“Camminare sulle uova”, “rompere le uova nel paniere”, “gallina dalle uova d’oro”, “cercare il pelo nell’uovo”, quanto hanno a che fare le uova con la vita umana? L’uovo come simbolo di nascita, scrigno di un nuovo essere, nella sua forma primaria assoluta.
Anna Maria Maiolino (Scalea, 1942) – Leone d’Oro alla Carriera 2024 – aveva pensato ad una passeggiata tra le uova quando, nel 1981 a Rio de Janeiro decise di mettere in atto la sua interpretazione della difficile situazione politica brasiliana segnata dall’ascesa al potere del Generale João Figueiredo.

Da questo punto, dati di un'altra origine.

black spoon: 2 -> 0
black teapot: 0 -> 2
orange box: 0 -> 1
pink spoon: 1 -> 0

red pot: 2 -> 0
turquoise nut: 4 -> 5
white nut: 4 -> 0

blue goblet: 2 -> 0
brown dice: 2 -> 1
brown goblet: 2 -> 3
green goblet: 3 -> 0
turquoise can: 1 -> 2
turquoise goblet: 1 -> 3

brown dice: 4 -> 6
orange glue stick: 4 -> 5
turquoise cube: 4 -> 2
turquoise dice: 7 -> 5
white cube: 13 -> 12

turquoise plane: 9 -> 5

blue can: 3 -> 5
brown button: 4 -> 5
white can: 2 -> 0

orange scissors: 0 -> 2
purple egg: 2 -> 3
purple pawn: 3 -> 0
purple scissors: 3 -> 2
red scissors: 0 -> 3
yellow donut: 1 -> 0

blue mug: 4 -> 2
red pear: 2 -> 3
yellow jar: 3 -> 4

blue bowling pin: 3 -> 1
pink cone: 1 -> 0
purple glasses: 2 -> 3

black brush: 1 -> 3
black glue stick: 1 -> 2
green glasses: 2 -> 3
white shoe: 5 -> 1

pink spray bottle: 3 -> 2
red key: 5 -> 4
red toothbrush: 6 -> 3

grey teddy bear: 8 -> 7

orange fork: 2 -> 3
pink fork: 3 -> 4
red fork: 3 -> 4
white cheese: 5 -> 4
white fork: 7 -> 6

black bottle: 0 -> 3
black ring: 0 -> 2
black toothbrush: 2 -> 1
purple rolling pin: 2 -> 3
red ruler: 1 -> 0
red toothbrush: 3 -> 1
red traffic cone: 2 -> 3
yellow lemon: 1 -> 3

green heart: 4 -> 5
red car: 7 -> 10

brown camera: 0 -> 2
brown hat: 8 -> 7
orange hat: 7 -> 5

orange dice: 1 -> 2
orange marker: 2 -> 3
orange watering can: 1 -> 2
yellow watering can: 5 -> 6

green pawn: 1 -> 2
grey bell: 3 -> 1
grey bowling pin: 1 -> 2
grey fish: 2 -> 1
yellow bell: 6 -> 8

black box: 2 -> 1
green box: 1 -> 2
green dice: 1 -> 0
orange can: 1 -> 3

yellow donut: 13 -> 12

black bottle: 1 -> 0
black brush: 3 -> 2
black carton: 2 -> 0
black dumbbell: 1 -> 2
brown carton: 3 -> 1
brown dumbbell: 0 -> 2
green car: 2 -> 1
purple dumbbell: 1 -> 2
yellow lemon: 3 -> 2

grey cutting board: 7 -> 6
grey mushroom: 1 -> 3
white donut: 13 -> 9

Diventa allora così chiaro interpretare Tra le vite [Entrevidas]* come espressione artistica di vivere lo spazio come un campo minato, sorprendendosi (oppure no?) della fragilità delle vite che si incontrano lungo il tragitto, che siano la nostra o quella di coloro che ci circondano. Il senso di precarietà unisce colui che sovrasta e i vessati: le vite come le uova, che dipendono dall’equilibrio di chi si destreggia tra loro, che al tempo stesso rischia di inciampare rovinosamente.
In assenza di parole, assistiamo alla coreografia di danzatori mentre ci chiediamo se sia presente o meno una logica dietro alla successione di passi, o solo una fortunata coincidenza di idea e movimento. D’altronde questo è anche il quesito che ci tormenta: vi è una logica nel nostro percorso di vita o semplicemente una sequela di eventi più o meno fortunati? È la vita stessa che sceglie, o siamo noi messi di fronte alla vita che scegliamo?
Anche la danza, come l’uovo, è simbolo di vita. Se pensiamo alla serie de “La Danza” di Henri Matisse (1909-1910), le cinque figure antropomorfe protagoniste volteggiano innocentemente sul confine tra terra e cielo, tra finito e infinito, tra la dimensione del corpo e la dimensione dell’idea. Riconosciamo la stessa precarietà dei movimenti dei piedi nudi dei cinque nei passi dei nostri danzatori tra le uova che, se nell’opera del maestro francese diventa vortice incessante e desideroso di proseguire, nella performance di Maiolino può continuare all’infinito facendosi spazio tra le vite sottostanti.
La lotta tra la vita e la morte così poeticamente inscenata trascende il suo primo significato di contestazione politica ed è ancora oggi simbolo di resistenza tra le asperità in una coreografia improvvisata, ma necessaria.
*La performance è stata riproposta al Castello di Rivoli lo scorso 18 Maggio 2024 con la collaborazione della Compagnia EgriBiancoDanza e il Dipartimento Educazione del museo, nell’ambito dell’International Museum Day 2024 promosso da ICOM (International Council of Museums).